Zie ook ECLI:NL:GHAMS:2014:3878ECLI:NL:GHAMS:2015:3840ECLI:NL:GHAMS:2015:4813ECLI:NL:GHAMS:2015:5710ECLI:NL:GHAMS:2016:3856.

3.7

Zelfwerkzaamheid

3.7.1
[appellant 1] maakt aanspraak op een bedrag van € 13.300,= voor zelfwerkzaamheid. Hij onderbouwt dit bedrag met een beroep op de richtlijnen van de Letselschaderaad, die als forfaitair jaarbedrag voor een gelaedeerde met een huurwoning, zonder tuin

€ 350,= inhouden.
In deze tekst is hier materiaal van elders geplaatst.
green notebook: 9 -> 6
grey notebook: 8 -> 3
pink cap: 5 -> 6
Als periode houdt hij 38 jaar aan (te weten van 2011 tot aan zijn 70e levensjaar).

Hij meent dat de post niet gekapitaliseerd moet worden, althans niet met een rekenrente van 2%, gelet op de lage rentestand die naar verwachting zal aanhouden.
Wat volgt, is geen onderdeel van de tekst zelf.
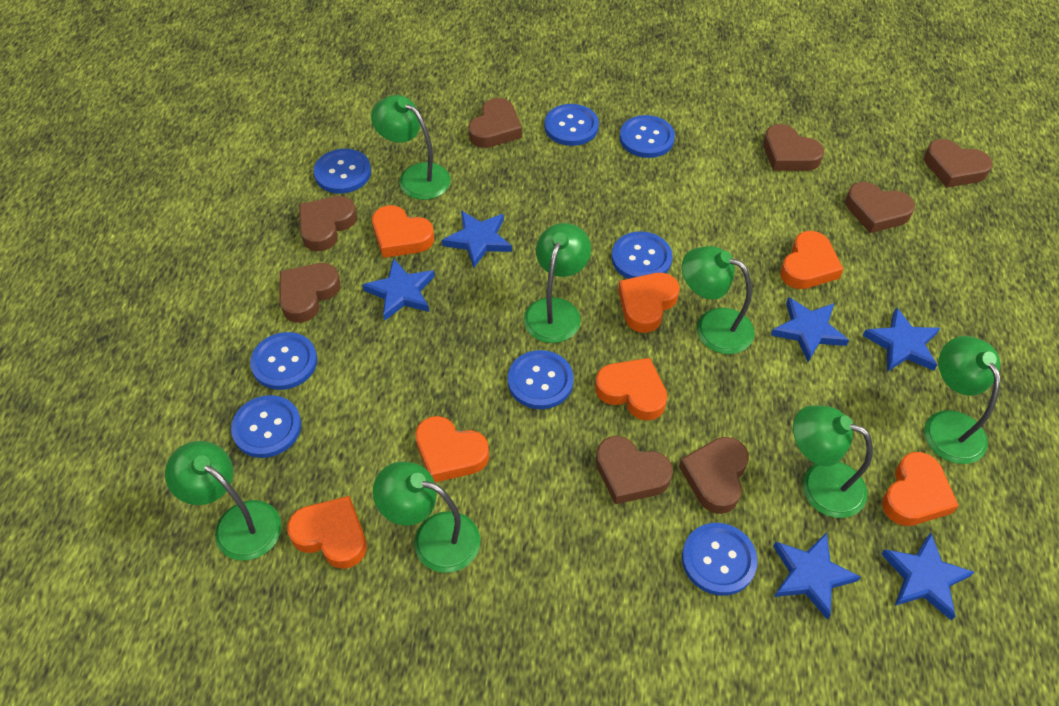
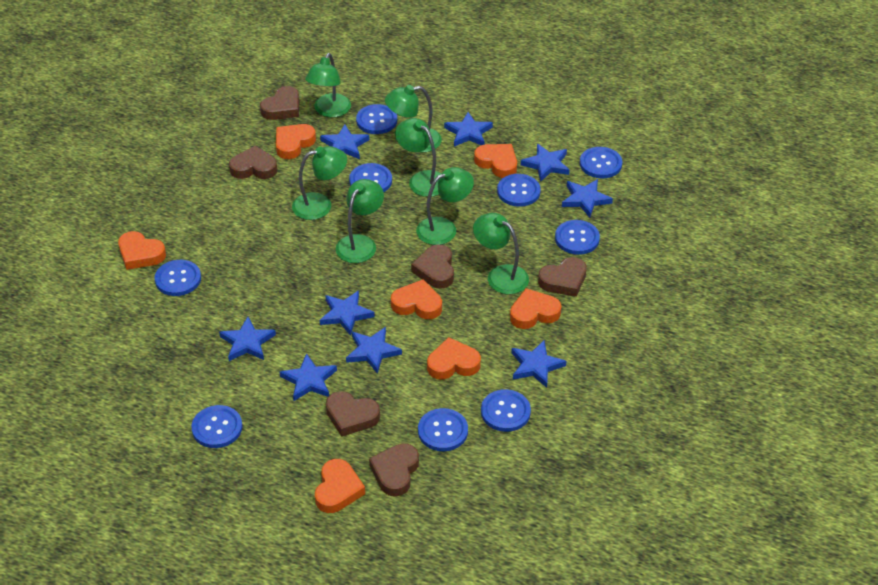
blue button: 8 -> 9
blue star: 6 -> 9
brown heart: 8 -> 6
[geïntimeerde sub 1] bestrijdt alleen dit laatste; dergelijke schadeposten dienen altijd gekapitaliseerd te worden. [geïntimeerde sub 2] heeft ten aanzien van deze post geen opmerkingen.

3.7.2
Het hof stelt vast dat de post als het gaat om de omvang per jaar en het aantal jaren als zodanig niet in geschil is. Het hof is echter wel, met [geïntimeerde sub 1] , van oordeel dat deze schade gekapitaliseerd dient te worden. Dat wordt als volgt toegelicht. De door [appellant 1] voorgestelde wijze van schadebegroting leidt tot een te hoog schadevergoedingsbedrag, in de zin dat dit de schade overstijgt. [appellant 1] wenst een lump sum uitkering, dat wil zeggen dat één bedrag wordt vastgesteld, dat zowel voorziet in vergoeding voor reeds geleden schade als vergoeding van in de toekomst nog te lijden schade. Als de schadevergoeding mede ziet op schade in de toekomst wordt een bedrag vastgesteld dat geacht wordt toereikend te zijn, bij prudent beheer, om betaling van de betreffende kosten mogelijk te maken als zij in de toekomst aan de orde zijn. In de daarvoor gebruikelijke (actuariële) berekening, aangeduid als kapitalisatie, wordt enerzijds rekening gehouden met de langjarige inflatie, die tot gevolg heeft dat de daadwerkelijke bestedingswaarde van een nu toe te kennen bedrag in de toekomst lager zal zijn en anderzijds met de langjarige rentestand, omdat wordt aangenomen dat het te ontvangen bedrag op een bankrekening wordt gezet zodat rente wordt bijgeschreven. Voorts wordt rekening gehouden met de statistische sterftekans. Het hof acht deze berekening, die noodzakelijkerwijs niet meer is dan een benadering, ook in dit geval geëigend. De inflatie en de rente zijn nu allebei historisch laag en zullen dat, naar de algemene verwachting, op de middellange (2-5 jaar) termijn ook blijven, maar er is, gelet op de ervaringen van de laatste zestig jaar, geen reden om aan te nemen dat dit beeld de komende drie decennia zal aanhouden. Om die reden acht het hof een rekenrente van 2 % passend. De per 2011 gekapitaliseerde waarde van 38 jaarlijkse betalingen van € 350 per jaar bedraagt bij een rekenrente van 2% € 9.254,22. Deze post is dus toewijsbaar als na te melden.